When the nurses came into the room the next day, Kevin’s eyes were still closed.


“Are you all right Mr. Johnson?”


“Yes, yes. I can see fine.”


“So why don’t you open your eyes? Are you in pain?”


Kevin opened his mouth, only to close it again. Pain, he had learned over the years, was always subjective. Pain could rebel against memory itself. As the nurse told him the benefits of the procedure he had just undergone and the wonderful world that awaited him, Kevin forgot the first horror of sight. But only for a small second. As soon as he allowed himself another quick blink at the world, he ran and hid again.


“It’s okay, Mr. Johnson,” the nurse said.
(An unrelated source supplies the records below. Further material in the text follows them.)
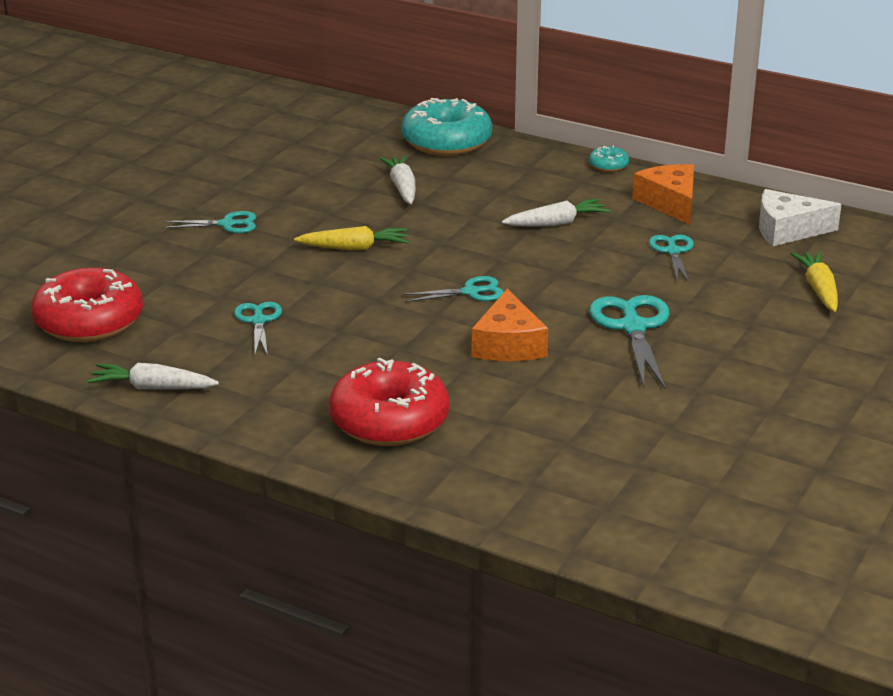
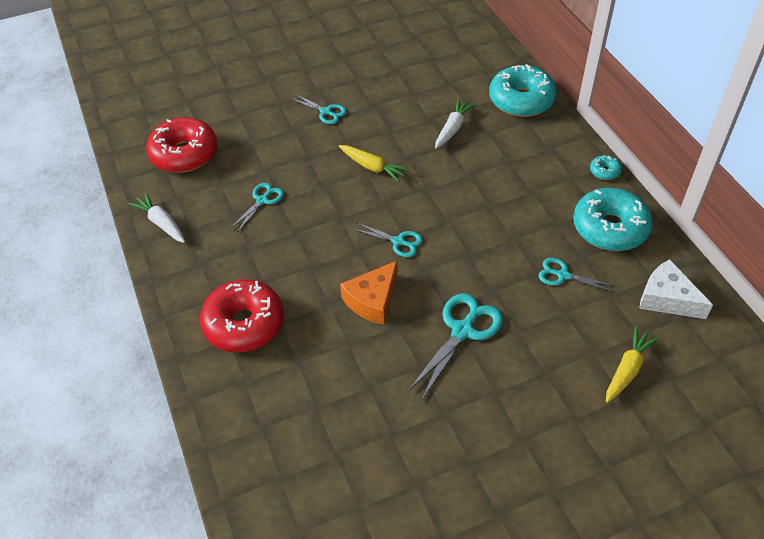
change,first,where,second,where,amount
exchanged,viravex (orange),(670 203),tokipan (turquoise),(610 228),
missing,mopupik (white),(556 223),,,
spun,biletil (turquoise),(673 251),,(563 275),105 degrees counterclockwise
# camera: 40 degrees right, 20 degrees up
She gave him a sleeping mask made of velvet and something else very soft for his eyes. “This may take a while. Rest and try again tomorrow.”


But the days got worse. He shut his eyes and tried to get used to the voices.


 “How are you feeling today, Kevin?”


“Would you like to go for a walk?”


“This was what life was about, Mr. Johnson. You cannot live it in bed anymore. You must come down and see the world.”


When Kevin finally got the nerve to stand, he became aware of height. As he moved a step forward, he became aware of perspective. As the people at the back of the hospital’s long hallways began to shrink in size with each step Kevin took forward, his heart rate grew. The machine he kept close to his body let off a sound that scared him when paired up with the blinking lights. He took off his heart monitor. The noise grew worse as the machine flat lined.  He did not have time to understand the colours and the meaning behind “code blue” until the nurses showed up again with their too-big teeth and strapped him in again.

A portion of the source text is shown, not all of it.